Indira Gandhi Rashtriya Manav Sangrahalaya (IGRMS), an autonomous organisation under the Union Ministry of Culture, brings artists from across the country to conduct training programmes here for local art lovers as part of “Do and Learn” series.

This month it has invited Chandrika, daughter of celebrated palace artist Ramanarasaiah, to conduct the training programme. Accompanied by her assistants, Ms. Chandrika, who also teaches Ganjifa painting, is training 20 participants. The 15-day programme began on Tuesday.

Ms. Chandrika has specialised in micro-miniature Mysore paintings. The Karnataka Government has presented her certificates in recognition of her work.

She teaches people to paint mythological and historical figures and has participated in nearly 60 workshops and training programmes all over the country so far.

The participants, mostly women, are enthusiastically learning the art Mysore painting from the expert at the IGRMS.
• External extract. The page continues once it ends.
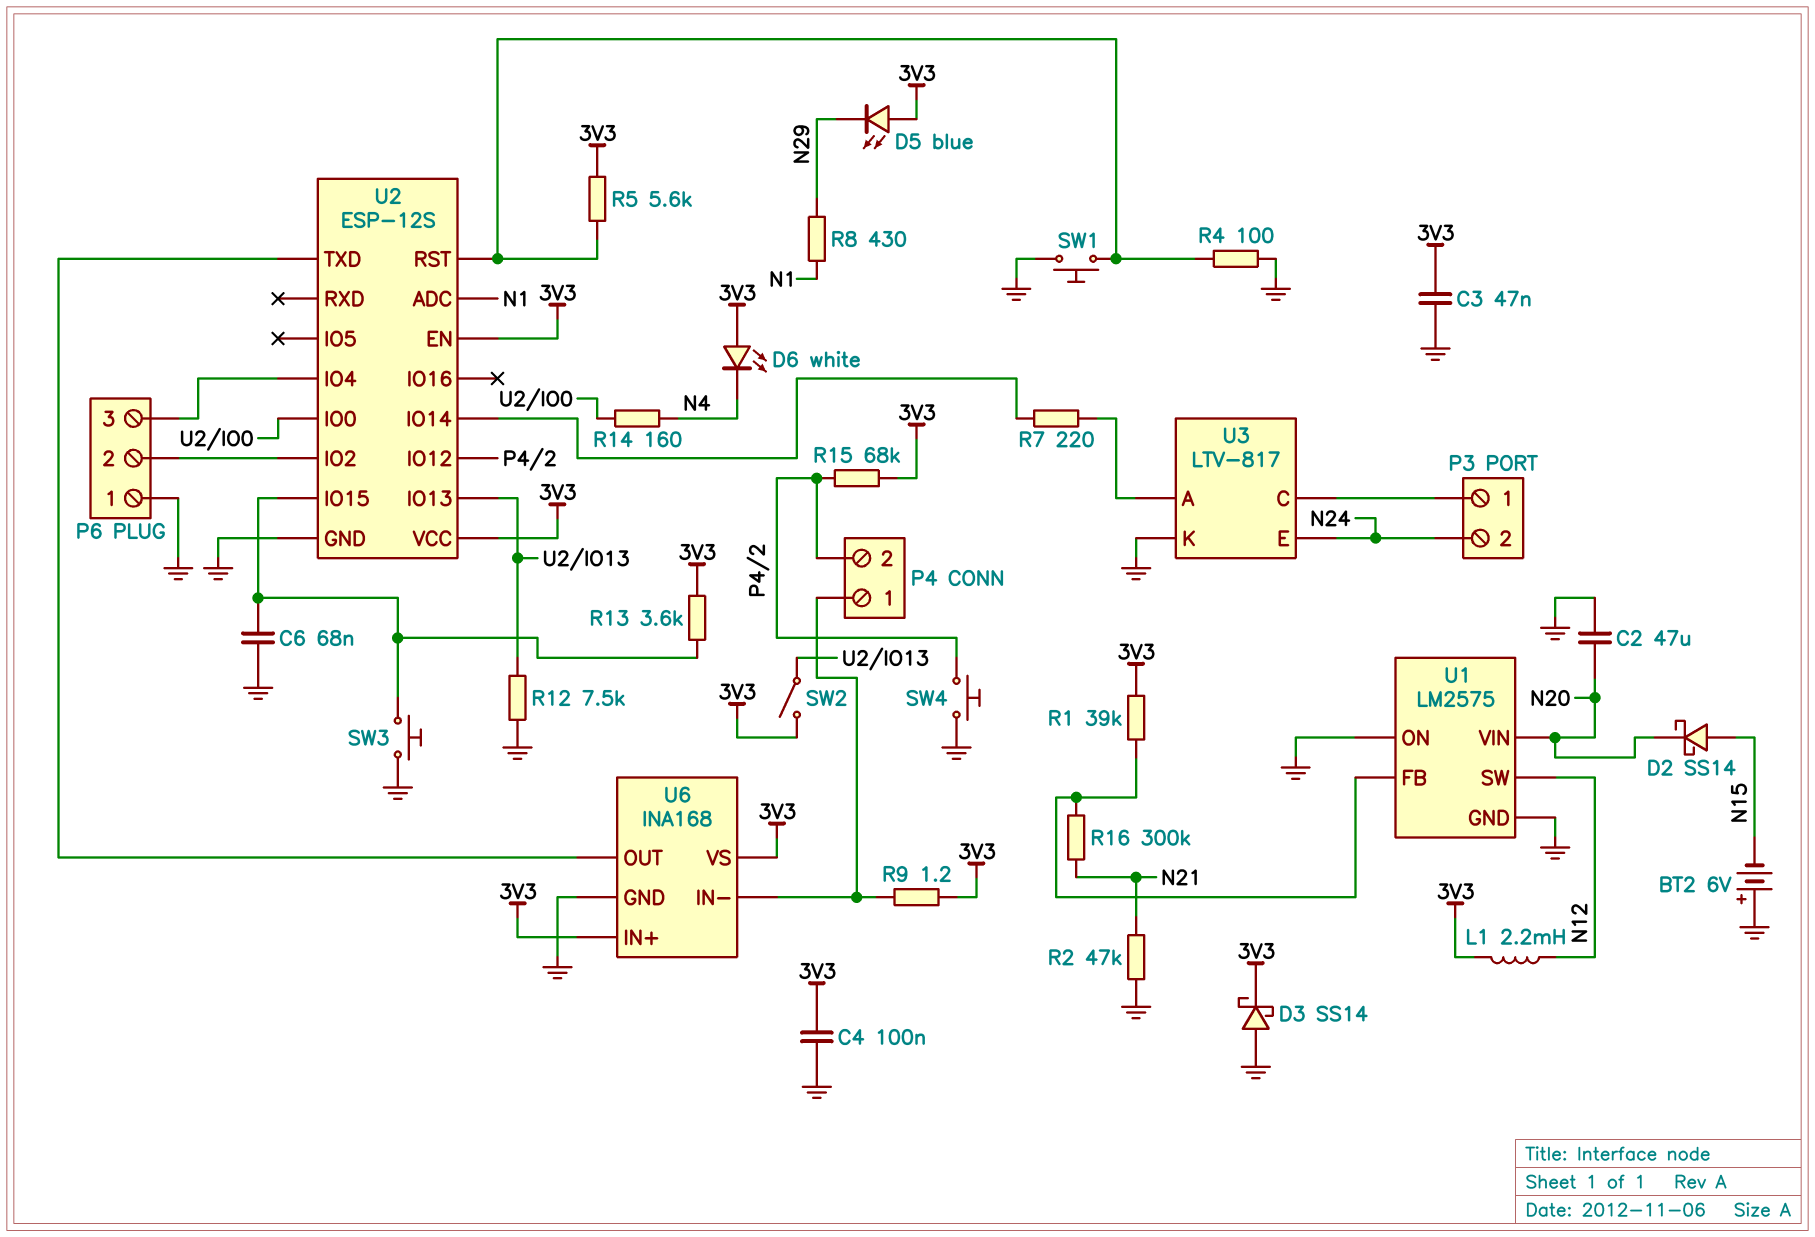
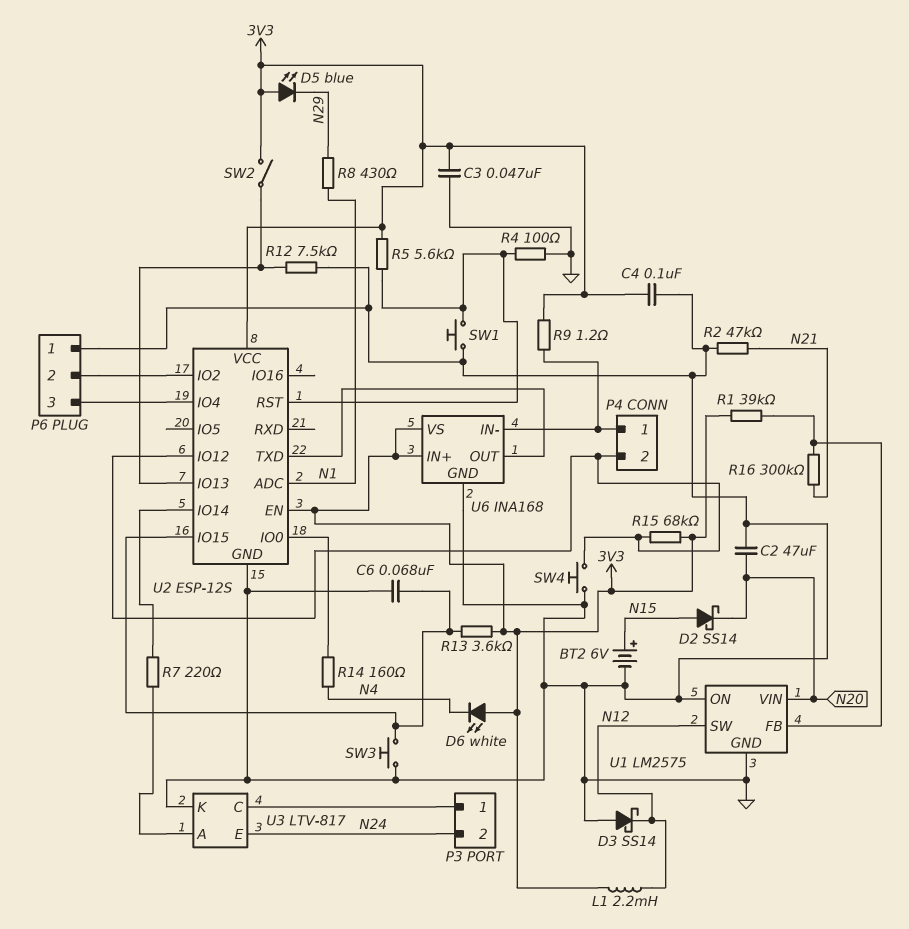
BT2: 6V (plus GND, minus N15) -> 6V (plus N15, minus GND)
D3: schottky SS14 (A GND, K 3V3) -> schottky SS14 (A GND, K N12)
In the past, artists prepared all the material required for the painting. This included brushes, paints, board and gold foil. Artists used colours made from leaves and flowers and minerals.

The organisers said today the paintings are done with commercially available material such as poster colours and watercolours. In ancient times, paper, wood, wall or cloth formed the base for the painting. Now it is mostly done on paper pasted on a board.

Explaining how the painting is done, the organisers said, a sketch is made on the paper with a pencil. Earlier, the sketch was made with charcoal prepared by burning tamarind twigs in an iron tube.

Colours made from minerals were prepared by grinding the minerals in a stone mortar and then putting them in water to make a paste. Brushes were made of different material, including squirrel, camel and goat hair. Sometimes, grass blades were also used to make sharp lines. Now, brushes available in the market are used for painting.

Gesso work

Once the sketch is made, Gesso work is taken up on the area earmarked. Gesso work is normally done where there is a need for embellishments. Design work is carried out on jewellery, attire, etc., with a specially prepared compound and a brush. On completion of the work, after the compound dries, gold foil is placed over it and stuck firmly.

The painting is done subsequently. After the painting is completed and is dry, a thin paper is placed on top of it and rubbed with a smooth stone to bring out the richness in the relief work done with gold foil, the organisers said.